The solution would be to masquerade the source IP address of the incoming traffic
crossing the Meraki, so that the firewall would see it as coming from the Meraki internal
IP address, in this example 192.168.1.100/24.
The firewall will then answer the request apparently coming from 192.168.1.100, and the
Meraki should reverse-NAT it back to it's actual destination, in this example
1.1.1.1. The connection will establish.
For sure, I know that in this case, the firewall will not be able to filter incoming
traffic based on it's source IP address, but it's just about making it possible,
not (yet) clever or appropriate.
So I ask POST technical service to set-up this internal NAT, and they answer that
it's NOT SUPPORTED by the Meraki. I can't believe Cisco has became so bad that
they are not able to do this simple masquerading, especially as I suspect they use Linux
as underlying technology...
So I looked at Meraki documentation, but I didn't found anything else than a very
basic web-based configuration interface manual. That's why I ask if:
* Somebody knows Meraki
* Is Meraki based on Linux kernel ?
* Is there a way to access the Meraki CLI ?
* Is there a way to configure this very basic traffic masquerading rule ?
So that I could find a solution (at least limited so far) and learn POST help-desk again
something they didn't know...
Note: changing the default route IS NOT an acceptable solution, as changing the default
Internet access would have lots of other consequences, due to historical reasons.

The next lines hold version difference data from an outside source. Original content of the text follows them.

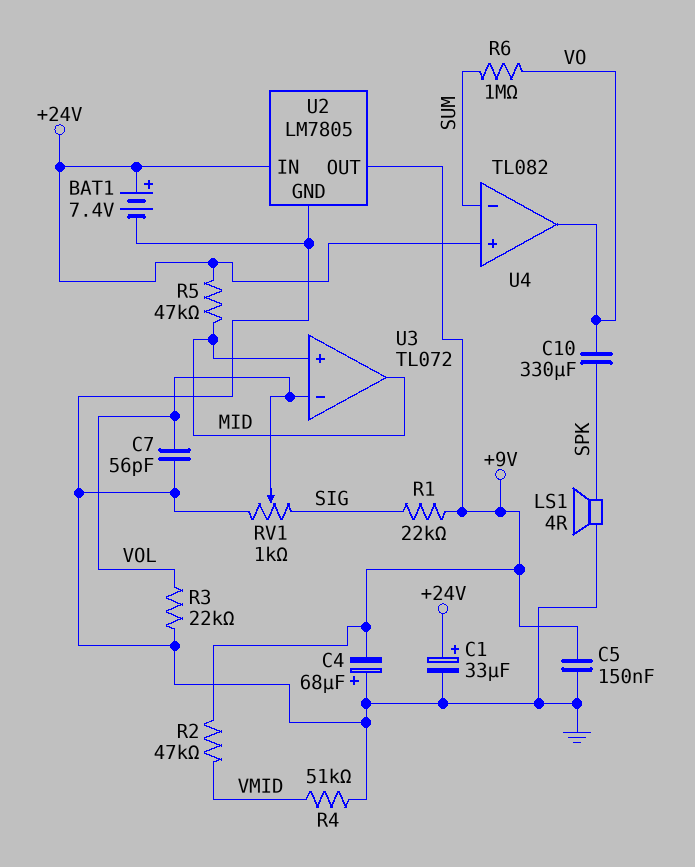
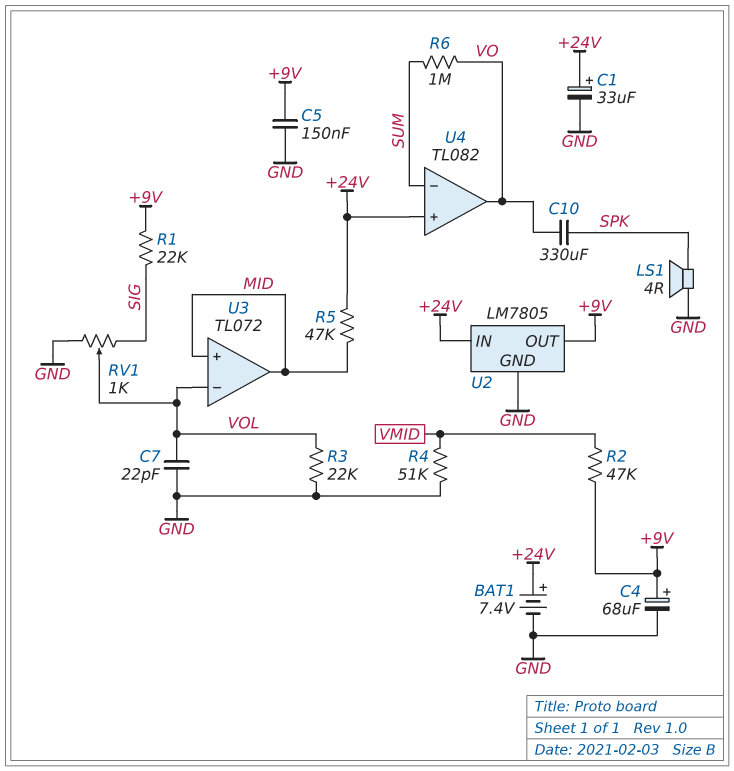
C4: 68uF (plus GND, minus +9V) -> 68uF (plus +9V, minus GND)
C7: 56pF (GND, VOL) -> 22pF (GND, VOL)

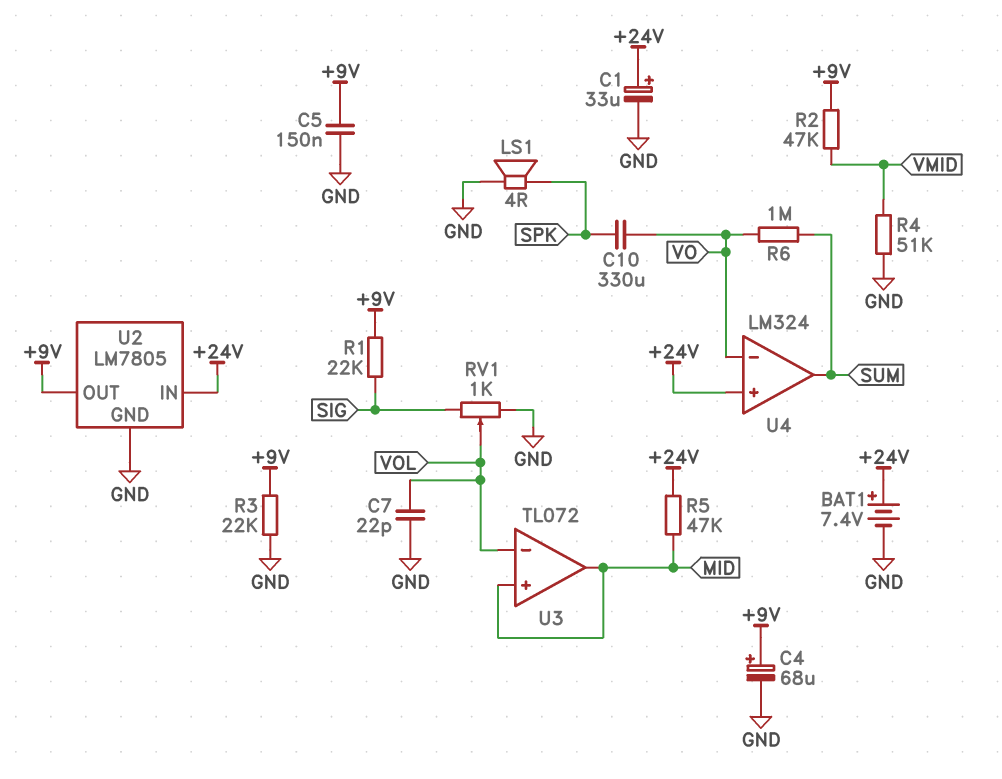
R3: 22k (GND, VOL) -> 22k (+9V, GND)
U4: TL082 -> LM324
U4 pin in-: SUM -> VO
U4 pin out: VO -> SUM

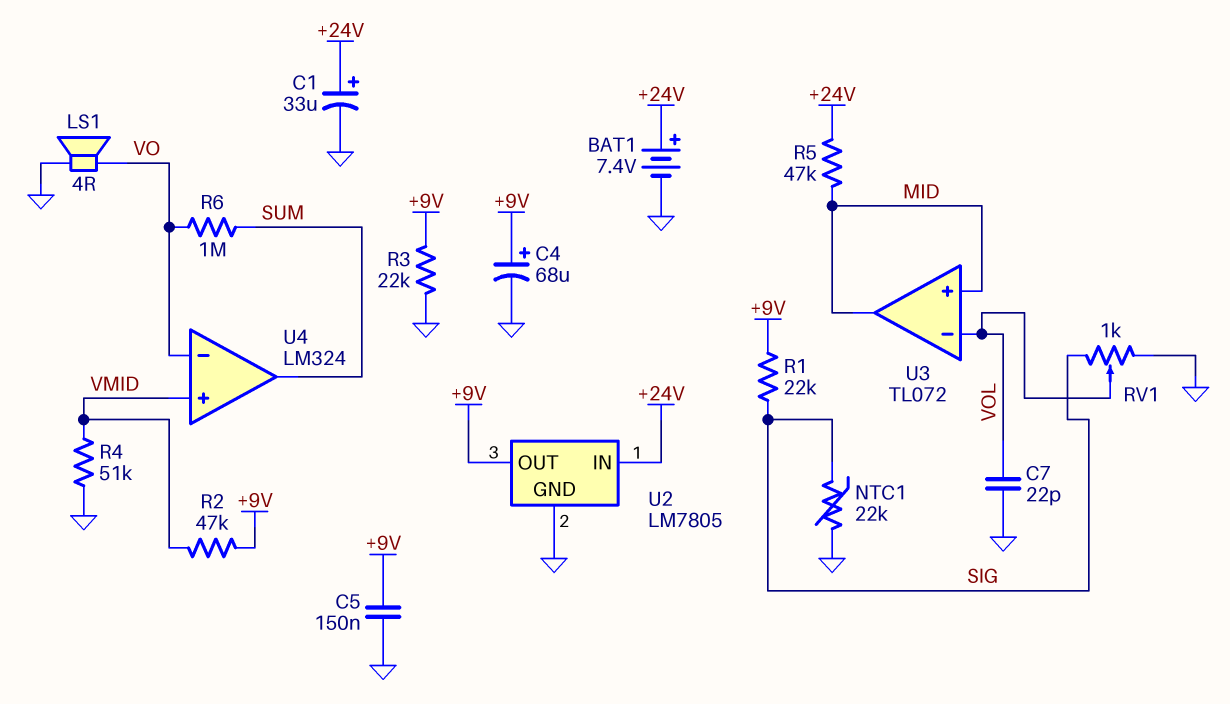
C10: 330uF (SPK, VO) -> none
LS1: speaker 4R (GND, SPK) -> speaker 4R (GND, VO)
NTC1: none -> 22k (GND, SIG)
U4 pin in+: +24V -> VMID

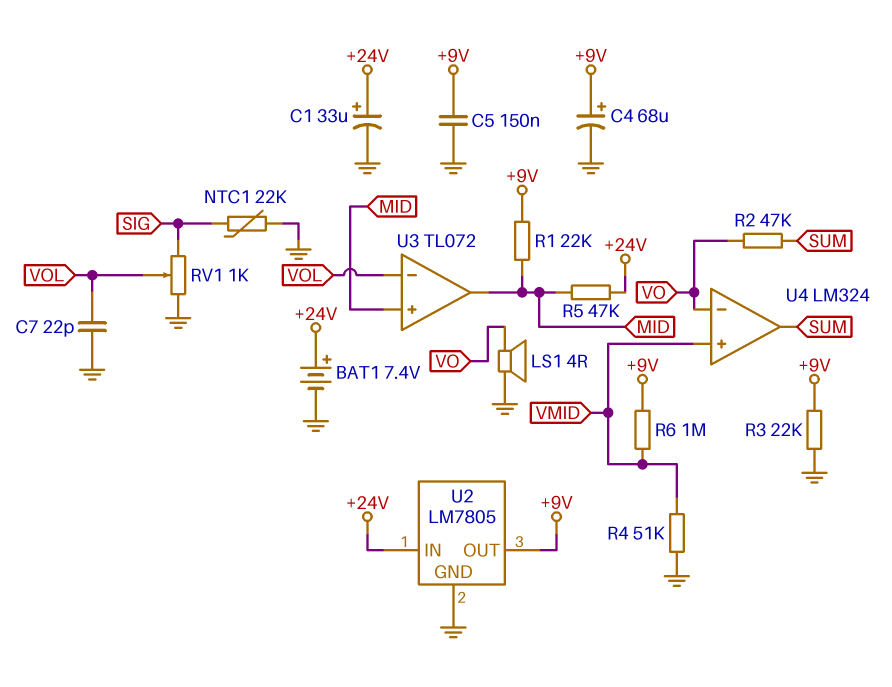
R1: 22k (+9V, SIG) -> 22k (+9V, MID)
R2: 47k (+9V, VMID) -> 47k (SUM, VO)
R6: 1M (SUM, VO) -> 1M (+9V, VMID)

The incoming traffic through the POST Internet access comes potentially from /any/ public
IPv4 routable address. It should be answered by the two Internet accesses.
Actually, the real situation is more complex: the firewall is exposed to incoming traffic
from already three Internet accesses, provided by various ISPs and technologies. And it
works, as I have control over those Internet accesses.
The problem occurs just because of this fourth "Internet access" by POST, which
is out of my control and apparently unable to provide this basic feature: masquerading the
incoming traffic.
By the way, I'm not even sure this "Internet access service" can be
qualified of "Internet access" as anybody knows (or should know) that what is
common on the Internet is... the IP protocol. However, this "Internet access"
service is strictly limited to IPv4, and to only the TCP, UDP and ICMP protocols. This is
so a very limited Internet access, somehow as you might have received from some hotels in
old times: a "Internet access" that was limited to web browsing, and blocked any
"unknown"
service, such as SSH, telnet, IMAP, and so on. This also happened in the very old days
(about 15 years ago) when some ISPs blocked SIP traffic or added intentionally jitter to
the VoIP audio streams...
Those limitations have been ruled as illegal already, but here in Luxembourg, there is a
delinquent company called POST that still apply such restrictions, apparently...
Practically, those restrictions prevents customers to access to:
* IPSec VPNs, as some implementations requires ESP and AH protocols (not TCP or UDP)
* GRE
* IPinIP
* PIM, IGMP (for multicast)
* various routing protocols
* IPv6
* RDP
* and so on...
which are _part of the Internet protocols_, even if unknown by POST commercial
management, apparently.
I notice that some other ISPs (LOL, MixVoIP, ...) do provide genuine Internet accesses,
with full 1500 MTU and all the services above IP, as expected...
Any help would be appreciated.
Le 08/04/2019 à 12:17, Gökdağ Göktepe a écrit :
I am trying to figure out your problem but French
is a bit complicated for me. As an instance I think it has sth to do with administrative
distance . But I don’t know if you have static routes defined for your secondary internet
access and how
Gökdağ
On 8 Apr 2019, at 11:56, Brent Frère <Brent.Frere(a)abilit.eu
<mailto:Brent.Frere@abilit.eu>> wrote:
> Not yet.
>
> Le 08/04/2019 à 11:17, Gökdağ Göktepe a écrit :
>> Hi Brent did you find any solution?